Pretrained binary {NSR, AFIB} on 4 corpora (LTAF train + CPSC2021 +
AFDB + Icentia 200, 8 epochs), then fine-tuned 30 epochs on LTAF
6-class (train+val merged, val-stratified checkpointing on 8 held-back
records).
## Training
Reproducer in [rmxjck/TSLM-Arena](https://github.com/) (commit
forthcoming):
```bash
# Stage 0: train multi-corpus HTF beats classifier
.venv/bin/python scripts/train_ecg_beat_htf_multicorpus.py \
--corpora ltaf cpsc2021 afdb \
--epochs 12 --batch-size 256 --lr 1e-3 \
--output-dir results/ecg_classifier/beats_htf_multicorpus
# Stage 1: binary {NSR, AFIB} pretrain on 4 corpora
.venv/bin/python scripts/train_rhythm_from_beats_multicorpus.py \
--htf-checkpoint results/ecg_classifier/beats_htf_multicorpus/best_classifier.pt \
--corpora ltaf cpsc2021 afdb icentia \
--icentia-records 200 --max-bouts-per-record 100 \
--epochs 8 --batch-size 32 --lr 5e-4 \
--classes NSR AFIB \
--output-dir results/ecg_classifier/sweep/c2_rhythm_from_beats_pretrain
# Stage 2: LTAF 6-class fine-tune
.venv/bin/python scripts/train_rhythm_from_beats_finetune.py \
--htf-checkpoint results/ecg_classifier/beats_htf_multicorpus/best_classifier.pt \
--pretrained results/ecg_classifier/sweep/c2_rhythm_from_beats_pretrain/best_classifier.pt \
--window-seconds 10 --max-beats 32 \
--epochs 30 --batch-size 32 --lr 5e-4 \
--use-val-as-train \
--classes NSR AFIB SBR AB SVTA B \
--output-dir results/ecg_classifier/sweep/c6_rhythm_from_beats_v2_ft
# Eval with TTA-7
.venv/bin/python scripts/eval_with_tta_rfb.py \
--htf-checkpoint results/ecg_classifier/beats_htf_multicorpus/best_classifier.pt \
--checkpoint results/ecg_classifier/sweep/c6_rhythm_from_beats_v2_ft/best_classifier.pt \
--n-views 7 \
--output results/ecg_classifier/sweep/c6_rhythm_from_beats_v2_ft_tta.json
```
Best val macro F1 0.741 at epoch 23. Test single-view 0.731, TTA-7
0.767. Total training time on a single H100: ~25 min for HTF + ~1 min
for rhythm pretrain + ~20 min for rhythm fine-tune + ~30 s for TTA eval.
## Ablations
| Variant | Test macro F1 |
|---|---:|
| **v2 + TTA-7** | **0.767** |
| v2 single-window | 0.731 |
| v2 + v4 ensemble + TTA-7 | 0.756 |
| v1 (RhythmResNet1D + TTA-16, no beat embedding) | 0.658 |
| v4 (fp32 cache, 6-corpus pretrain w/ mitdb+nsrdb+Icentia 2k) + TTA-7 | 0.711 |
| v3 (fp16 cache regression) + ft | 0.684 |
| v1 + v2 ensemble + TTA-7 | 0.710 |
Notable negative results (didn't help):
- **fp16 feature cache**: 5 pp regression vs live HTF (precision loss
in the 576-d embeddings hurt the rhythm head's discriminative
power). v2 uses live HTF (uncached); fp32 cache (v4) helps with
speed but the bigger pretrain corpus skewed toward NSR.
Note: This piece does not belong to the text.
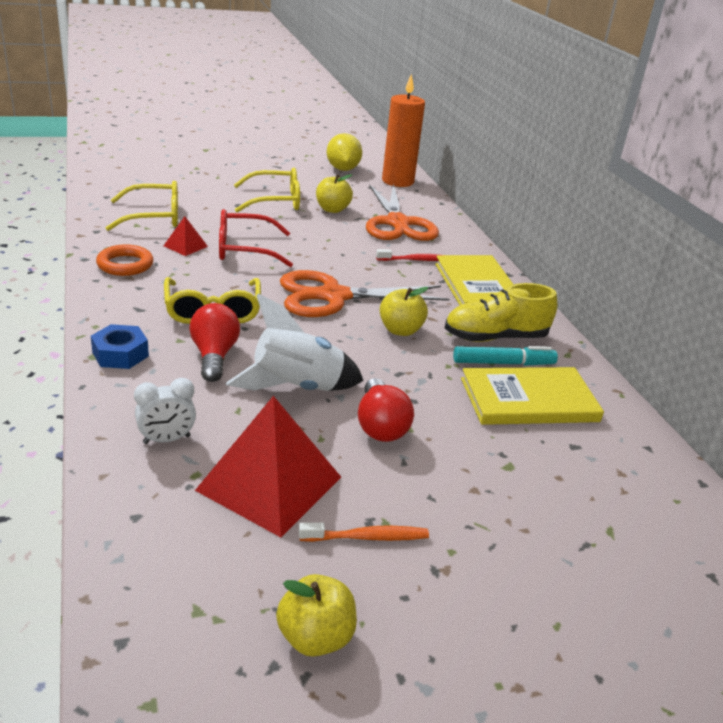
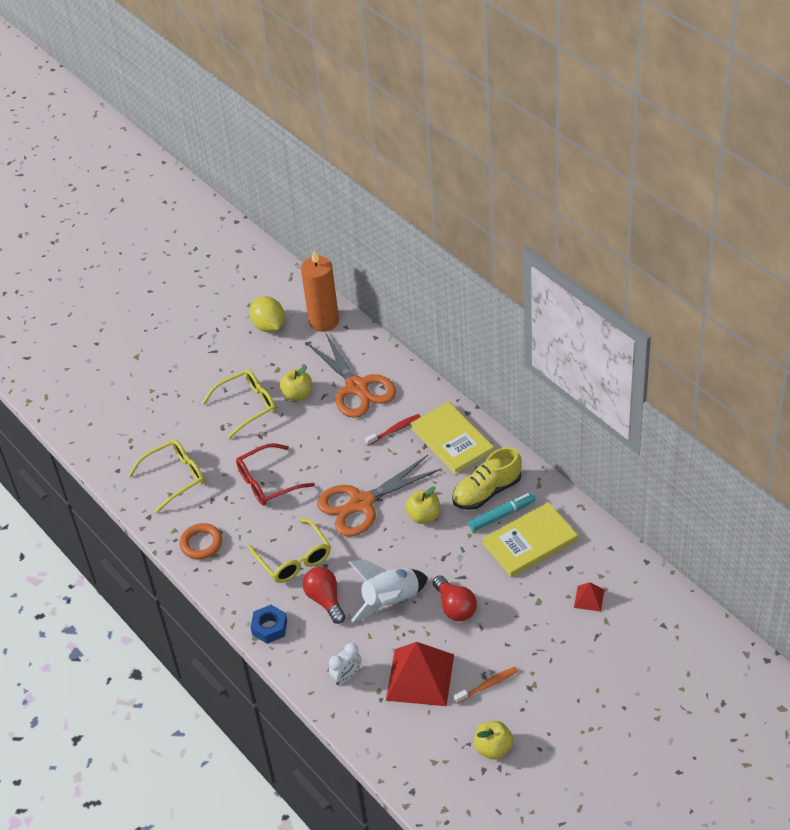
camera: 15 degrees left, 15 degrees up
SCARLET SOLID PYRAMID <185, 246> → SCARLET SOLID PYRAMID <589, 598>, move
- **Multi-model ensembles** (v1+v2, v2+v4): mild regressions because
v1 and v4 are weaker baselines.
- **Multi-corpus MAE pretrain on raw signal** (v3 transformer): F1
0.34 β€” beat-level supervision matters more than raw-signal
reconstruction at this corpus size.
## Not for clinical use
Research artifact only. Not FDA-cleared. Not suitable for triage,
diagnosis, or any patient-facing application.
## Citations
```bibtex
@misc{petrutiu2008ltafdb,
title = {Abrupt Changes in Fibrillatory Wave Characteristics at the Termination of Paroxysmal Atrial Fibrillation in Humans},
author = {Petrutiu, Simona and Sahakian, Alan V. and Swiryn, Steven},
year = {2008},
howpublished = {PhysioNet},
url = {https://physionet.org/content/ltafdb/}
}
```
CPSC 2021, MIT-BIH AFDB and Icentia11k were also used for the
multi-corpus stages.